Twins have a bond unlike any other sibling relationship.
Being born a twin means having a built-in best friend from birth, sharing a connection often unexplainable to non-twins.
Sometimes, though, it can be tough to carve out your own identity.
“Well, we’re never really looked at as a singular person,” said Maggie Shaw, a University of Tennessee at Chattanooga senior majoring in nursing. “Whenever people are talking about us, they say, ‘Oh, the twins.’
“But we’re really just Maggie and Sam.”
Maggie and her fraternal twin, Samantha, have spent the last four years as key athletes in the UTC women’s soccer program.
Maggie, a defender who will return to play in the fall before graduating in December, is a two-time All-Southern Conference first-team selection and the 2020-2021 SoCon Defensive Player of the Year.
Samantha, who completed her athletic career with a team-high four goals in the fall 2021 season, received a bachelor’s degree in health and human performance in May. The midfielder played in 58 matches while with the Mocs.
The graduates of Dreher High School in Columbia, South Carolina, never dreamed of going separate ways for college. Asked if they considered going off on their own, they took turns responding.
“When you have a built-in best friend, why would you want to lose that?” Samantha asked.

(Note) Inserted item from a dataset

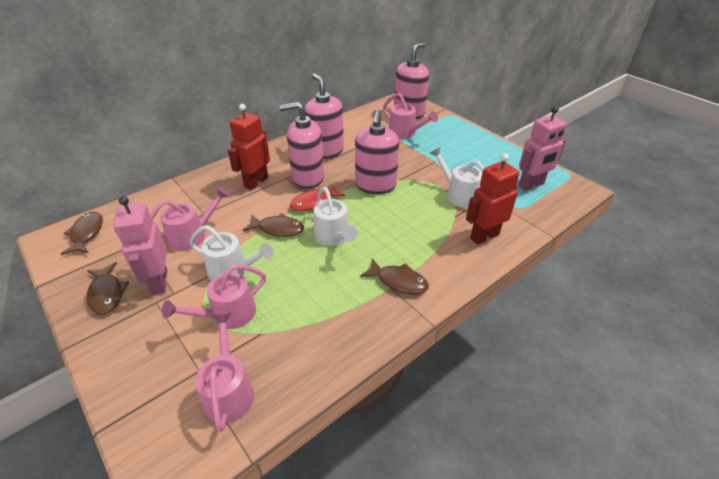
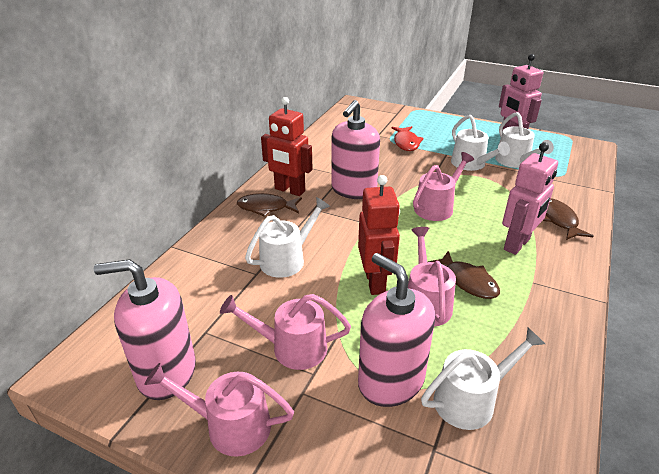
brown fish: 4 -> 3
pink soap dispenser: 4 -> 3
white watering can: 3 -> 4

“Yeah, especially traveling to a different state and being away from home, we knew we’d have a best friend with us,” Maggie said.

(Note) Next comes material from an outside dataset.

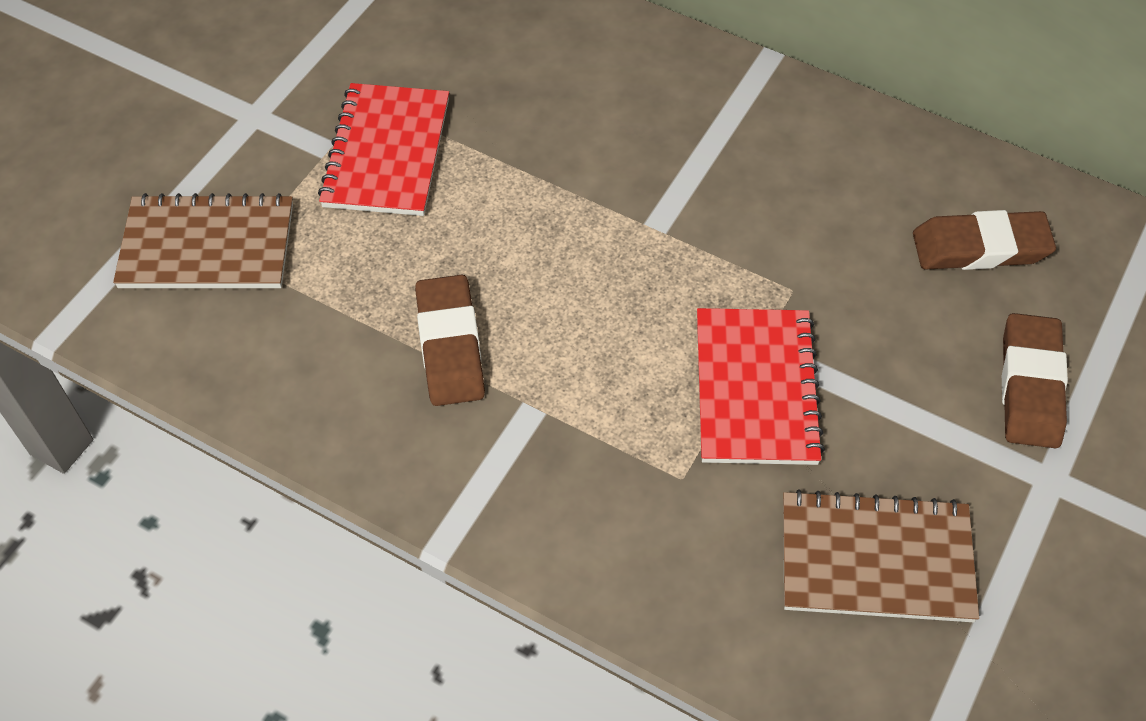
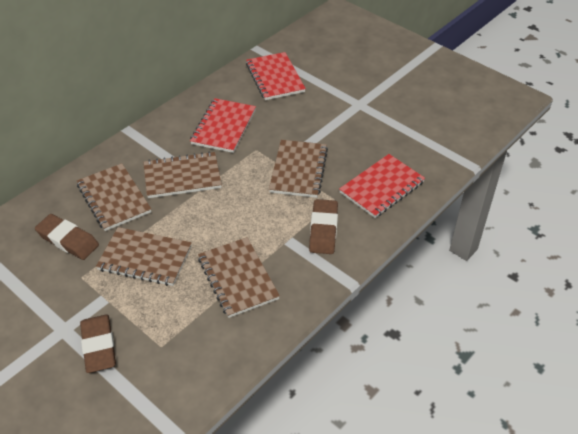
brown notebook: 2 -> 5
red notebook: 2 -> 3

“Plus,” Samantha added, “college is very exciting, but it is kind of unpredictable when you haven’t experienced it before. Having her here has been like having a safety net.”
“And a great one to have,” Maggie continued. “It’s nice to see her. If I was upset or felt homesick, I could just go and see Sam. It’s been really nice.”

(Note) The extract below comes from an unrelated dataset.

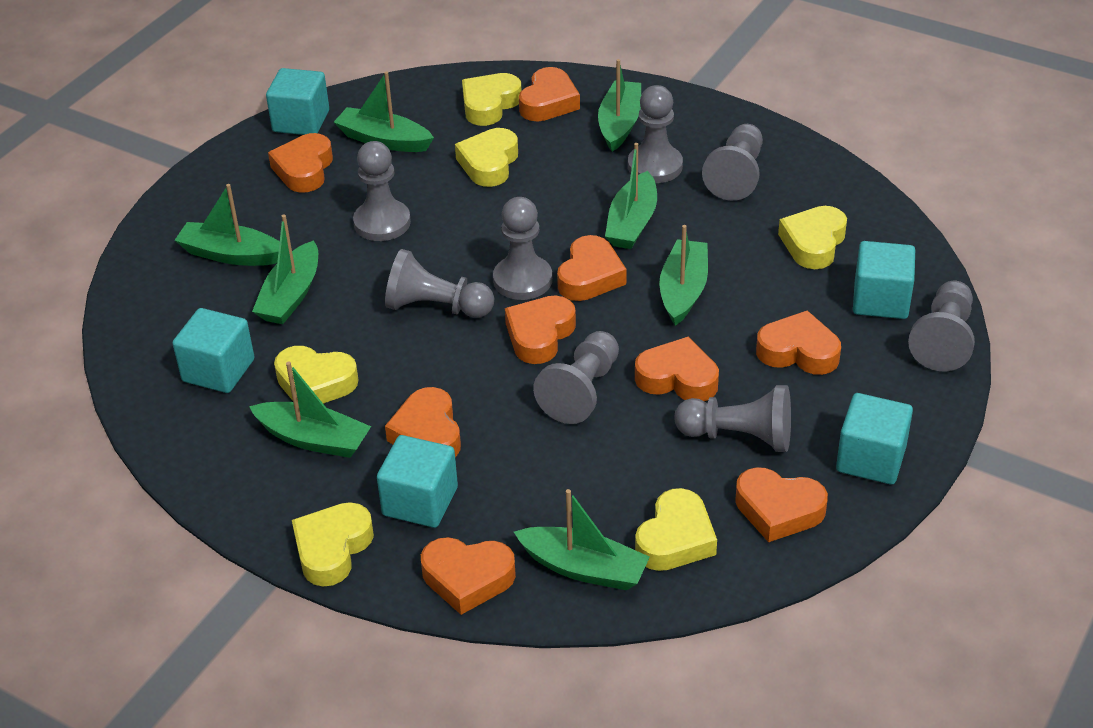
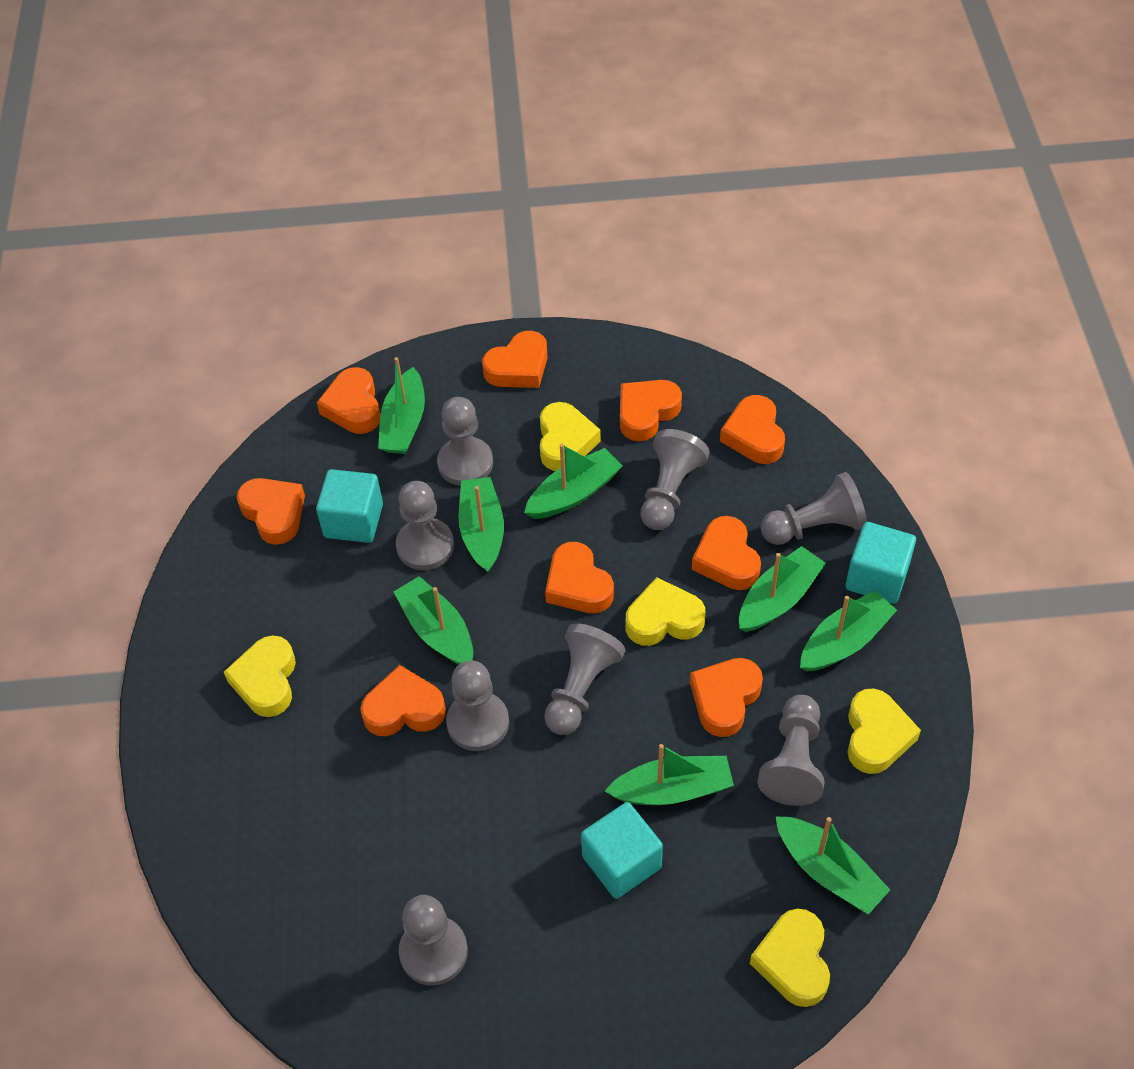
turquoise cube: 5 -> 3
yellow heart: 6 -> 5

While both sisters laughed about not being able to read each other’s minds, they acknowledged their bond is different from most.
“It’s almost like a sixth sense to where we have just been around each other so much and know each other so well,” Samantha said. “We can usually tell what we’re thinking and what opinions we’re forming, and if we’re in a happy mood or sad mood.”
Maggie, the younger of the twins by three minutes, said they were influenced by watching their older sisters, Jamie and Danielle—who spent three years as soccer teammates at Lander University in Greenwood, South Carolina.
“Sam and I would go to all of their games when they were in college,” Maggie explained. “Seeing them have that bond on the field influenced us. They were there for each other, but they also yelled at each other—and that transferred over to us. When we’re on the field, we do not cut each other any slack. We’re going to tell each other straight-up how it is.”
“Which I feel also helps each of us as a player,” Samantha added, “because it’s so special to have someone related to you that can be bold with you as your teammate. We can just tell each other without sugarcoating it, ‘You had a bad day, dude.’ It makes it fun and holds us to a higher level.”
The Shaw sisters come from good athletic stock. Their mother, Trish Little, was a volleyball player for the University of South Carolina. Their father, David Shaw, played in 769 National Hockey League games from 1982 to 1998.
With Samantha graduating in May, the sisters now find themselves on their own. In fact, while Maggie returns to the soccer pitch for a final Mocs campaign, Samantha is moving to Australia in August for a one-year backpacking excursion.
For them, it’s the end of an era, so to speak.
“It’s bittersweet, but it’s also exciting because I feel like we’ve been prepping for this,” Samantha said. “We’ve kind of gotten used to not being with each other every second of the day.”
Said Maggie, “I think the biggest thing for me will be trying to keep myself occupied so I won’t get to think about it. If I do, I’m going to be sad.
“I know I can just FaceTime Sam with stuff if she’s not around and rant to her about everything. That’s my best friend right there.”
This is an updated version of a story that first appeared in the spring 2022 issue of The University of Tennessee at Chattanooga Magazine.